Ritchie argues that empty tubules, left behind by dentin-forming cells after their job in tooth development is done, serve as seeds for the formation of these daughter cracks. "The presence of these tubules is critical," says Ritchie.
And since there are no such tubules in enamel, he adds, this crack-thwarting mechanism occurs only in dentin.
Ritchie and his colleagues have found that as teeth age, the tubules fill up with hydroxyapatite. "When they're plugged up, they can't [initiate] these microcracks quite the same way as they did before," he says. As a result, fewer uncracked ligament bridges form, and the aging teeth become brittler.
NIBBLING The revelations about how cracks move through teeth should spur the development of next-generation materials for dental restoration, such as crowns, caps, and cavity fillings, Grayson says. A clearer picture of how the dental-enamel junction connects two dissimilar materials could also help researchers design longer-lasting orthopedic implants, such as hip replacements, that stick better to patients' bones. "The DEJ embodies a whole bunch of secrets that we can mimic," says Grayson.
Scientists in Japan are already showing what might be possible. Knowing that enamel is almost entirely mineral, the researchers aimed to create a similar dental material. Past attempts at all-mineral materials have fallen short of the real thing.
Kazue Yamagishi of the FAP Dental Institute in Tokyo and her colleagues used a super-saturated solution of calcium and phosphate ions to make synthetic enamel that's 100 percent hydroxyapatite. The material starts off as a paste and hardens within 15 minutes of application into a tooth cavity.

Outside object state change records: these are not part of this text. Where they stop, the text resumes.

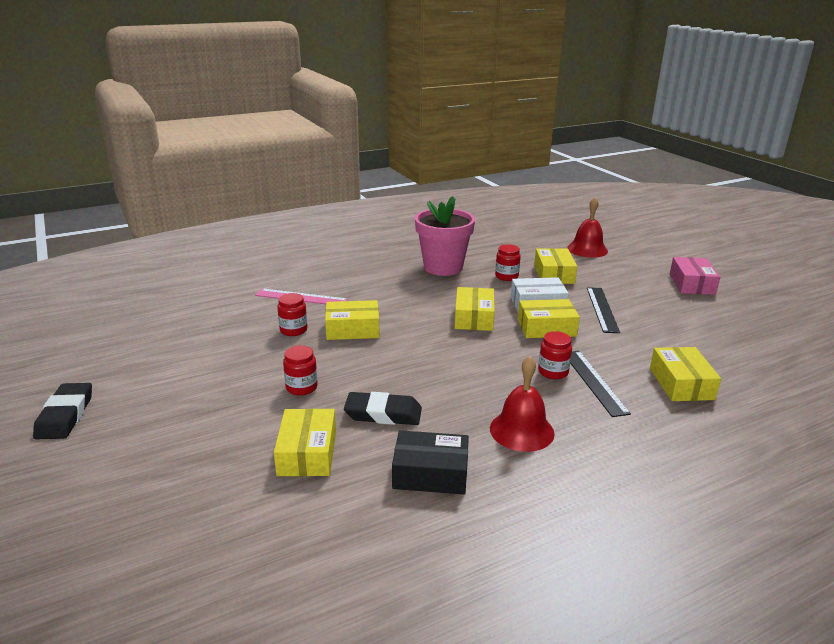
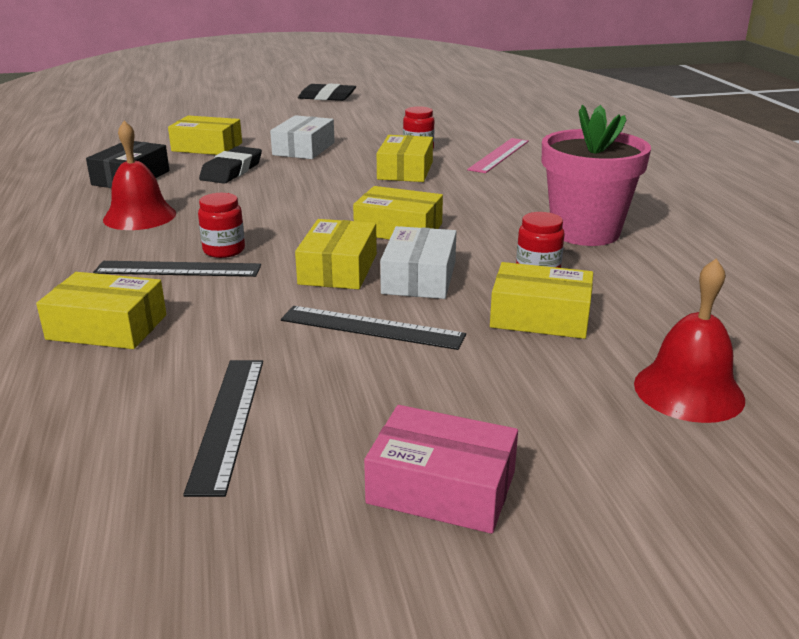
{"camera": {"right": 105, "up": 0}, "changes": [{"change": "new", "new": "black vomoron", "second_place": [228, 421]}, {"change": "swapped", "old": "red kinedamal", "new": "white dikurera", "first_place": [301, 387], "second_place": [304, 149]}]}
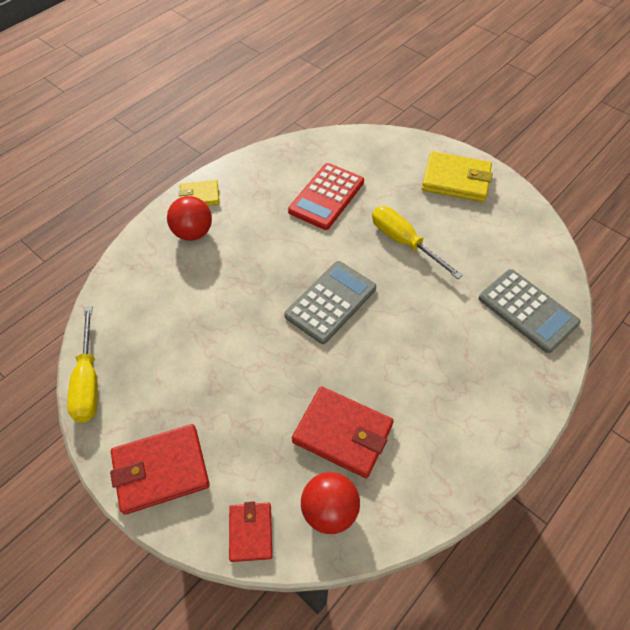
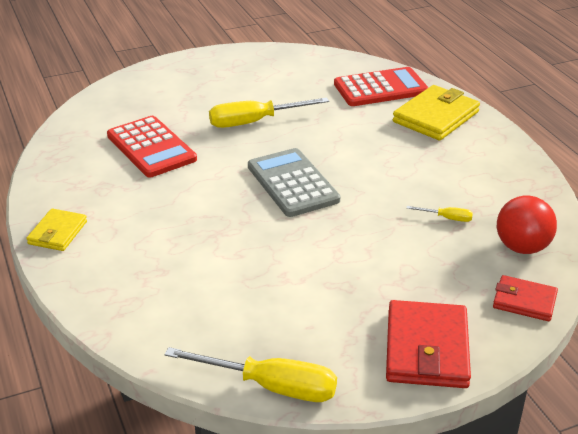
{"camera": {"right": -65, "up": -20}, "changes": [{"change": "repainted", "old": "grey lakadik", "new": "red lakadik", "first_place": [527, 310], "second_place": [380, 88]}, {"change": "shifted", "old": "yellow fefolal", "first_place": [456, 180], "second_place": [435, 117]}, {"change": "swapped", "old": "red fefolal", "new": "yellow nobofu", "first_place": [342, 433], "second_place": [447, 218]}, {"change": "gone", "old": "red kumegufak", "first_place": [193, 233]}]}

Like current fillings do, the synthetic enamel seals the cavity and prevents acid-secreting bacteria from further eroding the tooth. However, unlike conventional treatments, the material doesn't require drilling of the damaged area of the enamel. Dentists often have to remove some of the healthy tooth because conventional fillings such as polymer resins and metal alloys, don't stick properly to small cavities or damaged surfaces.